Slots Grouped into Phases
When looking at the chart you may have noticed that all the slots are ordered according to their inputs and outputs. This is how the operation phases of execution are defined. It's not only a logical distinction. The amount and kinf of sources and sinks has direct impact on chip layout.
Reader
All the reader slots providing the functionality for the reader phase never read anything back from any of the source registers. They get their values from elsewhere. Both flow and exu streams have reader phase operations. The operations on the flow side, like const, directly recieve their values from the instruction stream as immediates. Thats why there is no visible input on the chart for this slot: the decoders and control flow hardware are left out.
All reader phase operations are one cycle operations. Immediately after decode the value can be dropped.
Special Sources
The exus side reader operations access internal state. This can be from all kinds of sources. The many of the special Registers can be read. The Spiller and Scratchpad can be explicitly queried. And then there is quiete a large amount of predefined often used constants that would be cumbersome or wasteful to encode as constants in the instruciton stream on the flow side.
Compute
In the compute phase both is needed, access to freshly created source values (although immediates are possible there too), and data sinks for future consumption.
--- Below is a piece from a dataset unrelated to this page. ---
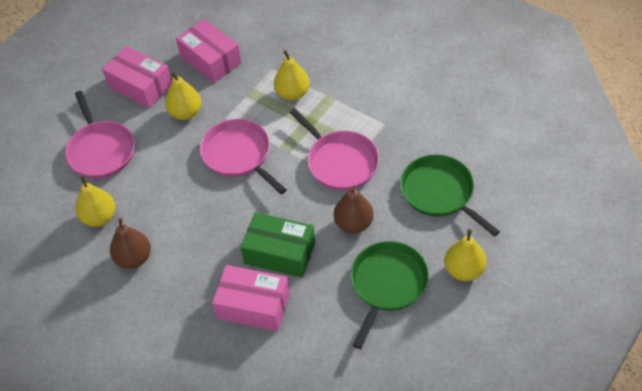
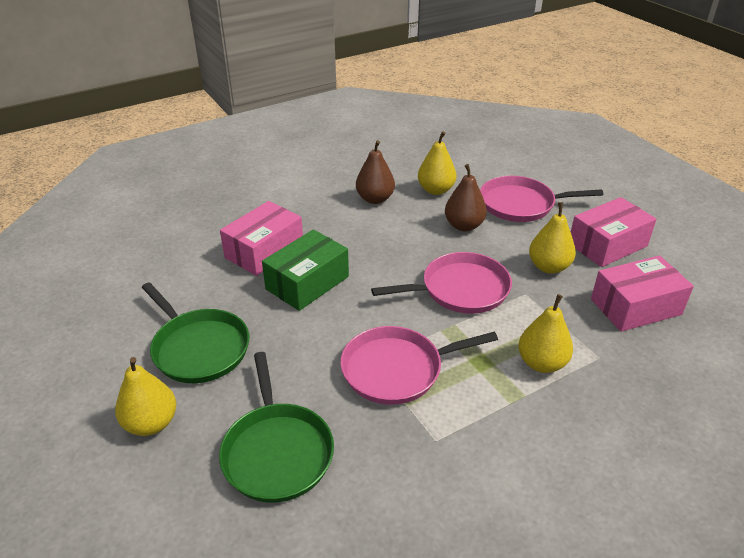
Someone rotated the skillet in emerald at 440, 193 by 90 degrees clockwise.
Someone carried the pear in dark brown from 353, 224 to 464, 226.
Each slot here can often produce several values in one cycle if operations of varying latency have been issued in the previsou cycles. This is reflected in the amount of output registers, usually called latency registers here, because they are dedicated to specific latency operation results.
Gangs
Certain operations need or can benefit from more than one operand. But those are rare cases, and providing the data paths as general input paths is wasteful and expensive. This is why neighboring slots can send each other additional operands, and depending on the instuctions issued they can either ignore them or use them. This working together forms Gangs.
Retire Stations
The load slots are in the compute phase too, although on the Flow side. They often need 2 dynamic inputs too, with a base address and an offset. The values produced come from cache or memory though, and as such those operations are explicitly delayed or can stall.
Since it is still possible to issue one new load every cycle, the load is kept alive in the retire stations, where the hardware awaits the values, and then issues them at the scheduled time.
Call
Calls only have inputs, usually an address and a condition. Although the target address can be an immediate too, and the condition can be omitted. It signals the decoder and control flow hardware.
Call Frames
Call units don't have dedicated output registers, because the values returned by a function cross the frame lines by register renaming. So while logically calls return values onto the belt, the values they return are already in some source register somewhere, that only needs to be renamed to be dropped into the caller 'a belt.
The values hoisted into the callees belt need to be copied though, because their values and belt positions must be preserved to restore the callers state on return. There is always enough room for that, due to the double amount of source registers of belt length. The spiller does the saving and restoring of older values if needed.